Voron & Graphs

time to read 4 min | 660 words

One of our guys is having fun playing with graph databases, and we had a serious discussion on how we can use Voron for that.

No, we don’t have any plans to do a graph database. This is purely one of the guys playing with something that interest him.

For the purpose of this post, I’m only concerned with having the ability to store graph data and read them efficiently. I don’t care for the actual graph operations.

Let us look at the following graph:

Here is how we can define this in code:

var michael = db.CreateNode();
michael["Name"] = "Michael";

var graphs = db.CreateNode();
graphs["Name"] = "Graphs";

var edge = michael.RelatesTo(graphs, db.Relationship("Plays With"));

Now, how would we go about implementing something like this? Well, with Voron, that is pretty easy.

We’ll start with defining a Nodes tree, which is going to using an incremental 64 bits integer for the key, and a JSON object for the value.
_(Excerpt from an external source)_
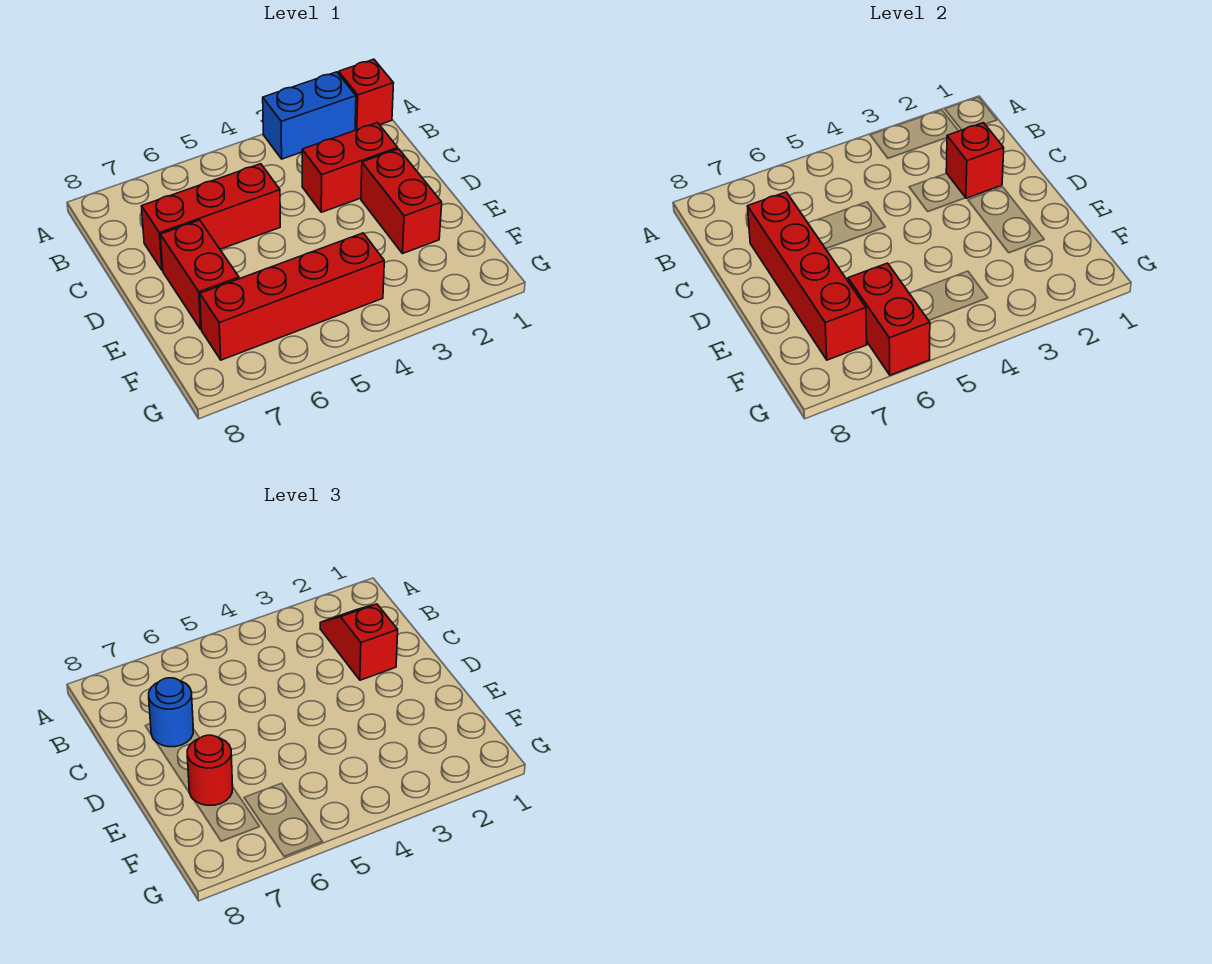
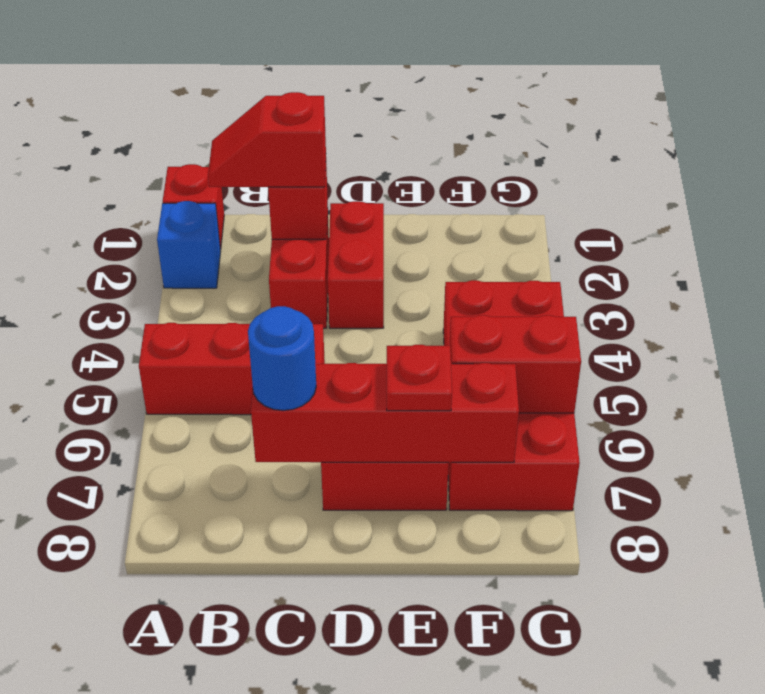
blue brick A2:A3 level 1 -> blue brick A2 level 1
red brick C5:C7 level 1 -> red brick A5:C5 level 1
red brick D2:E2 level 1 -> red brick D2:D3 level 1
red round brick E7 level 3 -> red plate E7 level 3
red brick F4:F7 level 1 -> red brick F4:G7 level 1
This means that on CreateNode, we’ll just allocate the id for it, and just have the node itself as a JSON object that can be as complex as you want.

We also have relationships, and here it gets a bit complex, a relationship is always from a node to a node, and it has a specific type. Because the types of relationships tend to be very few, we will limit them to 65,536 relationship types. I think that this would be more than enough. As a result, I can quickly get the id of a relationship type. This leads us to having another tree in Voron, the RelationshipTypes tree, with a key that is the string name of the relationship and the value is just an incremental short. The reason we need to do this will be obvious shortly.

After we have the relationship type, we need to record the actual relationships. That means that we need to consider how we want to record that. Relationships can have their own properties, so the actual relationship is going to be another JSON object as the value in a tree. But what about the key for this tree? The question here is how are we going to work with this? What sort of queries are we going to issue. Obviously, in a graph database, we are going to follow relationships a lot. And the kind of questions we are going to ask are almost always going to be “from node X, find all outgoing relations of type Y”. So we might as well do this properly.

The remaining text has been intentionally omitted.